Ma.gnolia Roots

Ma.gnolia has released a new tool, called Roots, which allows you to quickly get information about the page you are viewing from Ma.gnolia. The goal is to put all the great social information that the Ma.gnolia users have collected, and make it available in context. Roots starts as a bookmarklet, which you drag to your toolbar and click when you are viewing pretty much any web page. The Roots interface overlays the web page you were viewing and lets you see information about the site such as the number of stars the site has been given, tags that were used, and the notes that others have used to describe the site. If you want you can then bookmark the site, or add it to a Ma.gnolia group. I have started “Rooting” sites before I bookmark them to get a feel for the types of tags that have been used, and to see what others think.

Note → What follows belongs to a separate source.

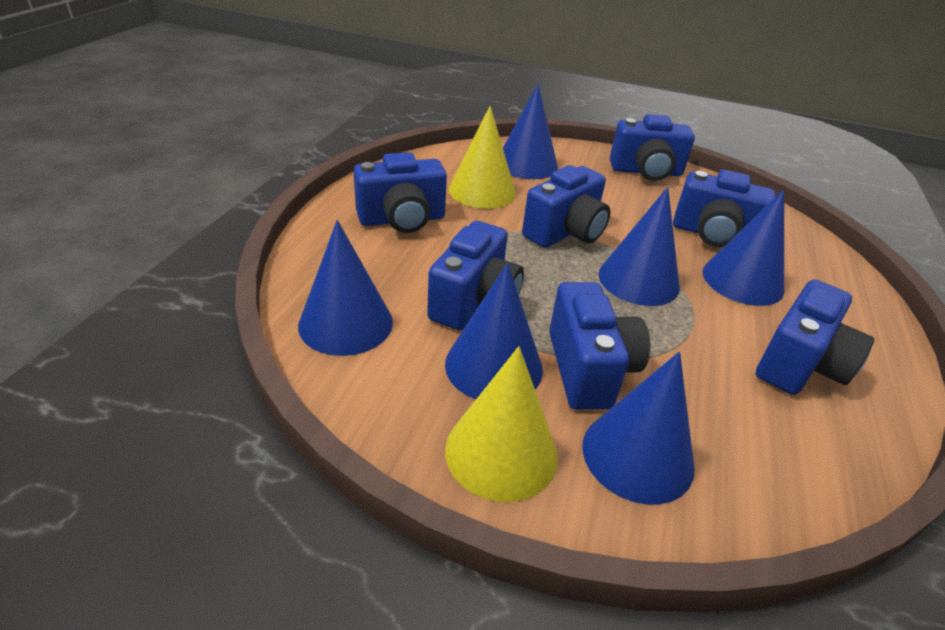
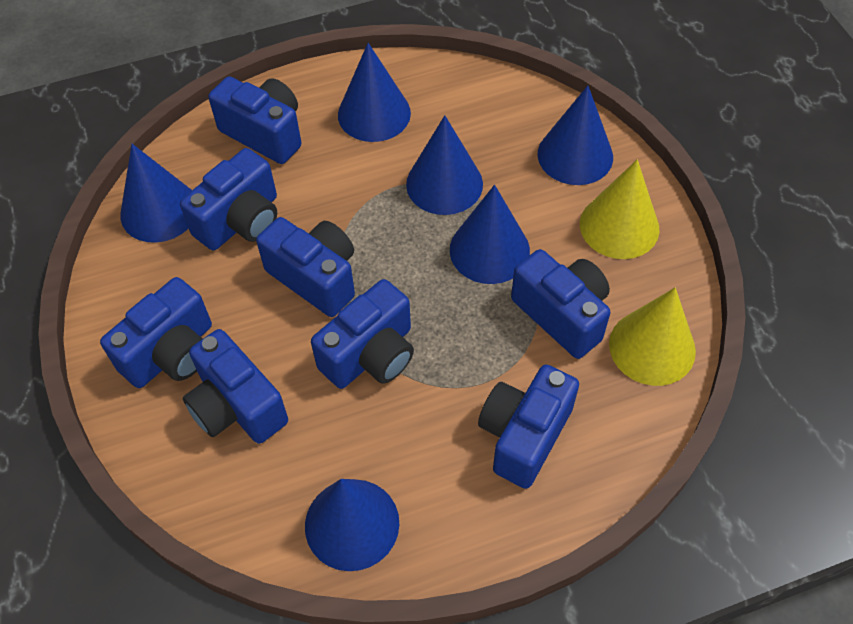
blue camera: 7 -> 8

Roots does have a few little annoyances that will hopefully be worked out. If the page you are looking at uses frames you cannot view the Roots for that page. There are also some strange page changes when you view additional information. For example, when you want to view more of the comments the nice overlay goes away and the Roots page is actually loaded in the browser. I really like the look of the overlay, and hope that the developers at Ma.gnolia can work on getting everything to work in the overlay.

Still, this is a very nicely implemented feature, and again helps to differentiate Ma.gnolia from the rest of the Social Bookmarking crowd. You can read more about Roots on the Ma.gnolia blog. I appreciate the opportunity that the Ma.gnolia team gave me to beta test the tool. I hope everyone likes it, I have had fun playing with it for the past few weeks. I have added a new sidebar item under my list of recent bookmarks which you can click on to see the roots page for my site.

Comment (1)

  1. Thanks for the wave, Sean, and for giving us feedback in the beta. We’ll get onto those annoyances, and am glad for folks like you who will take the time to tell us what we do right and what we do wrong.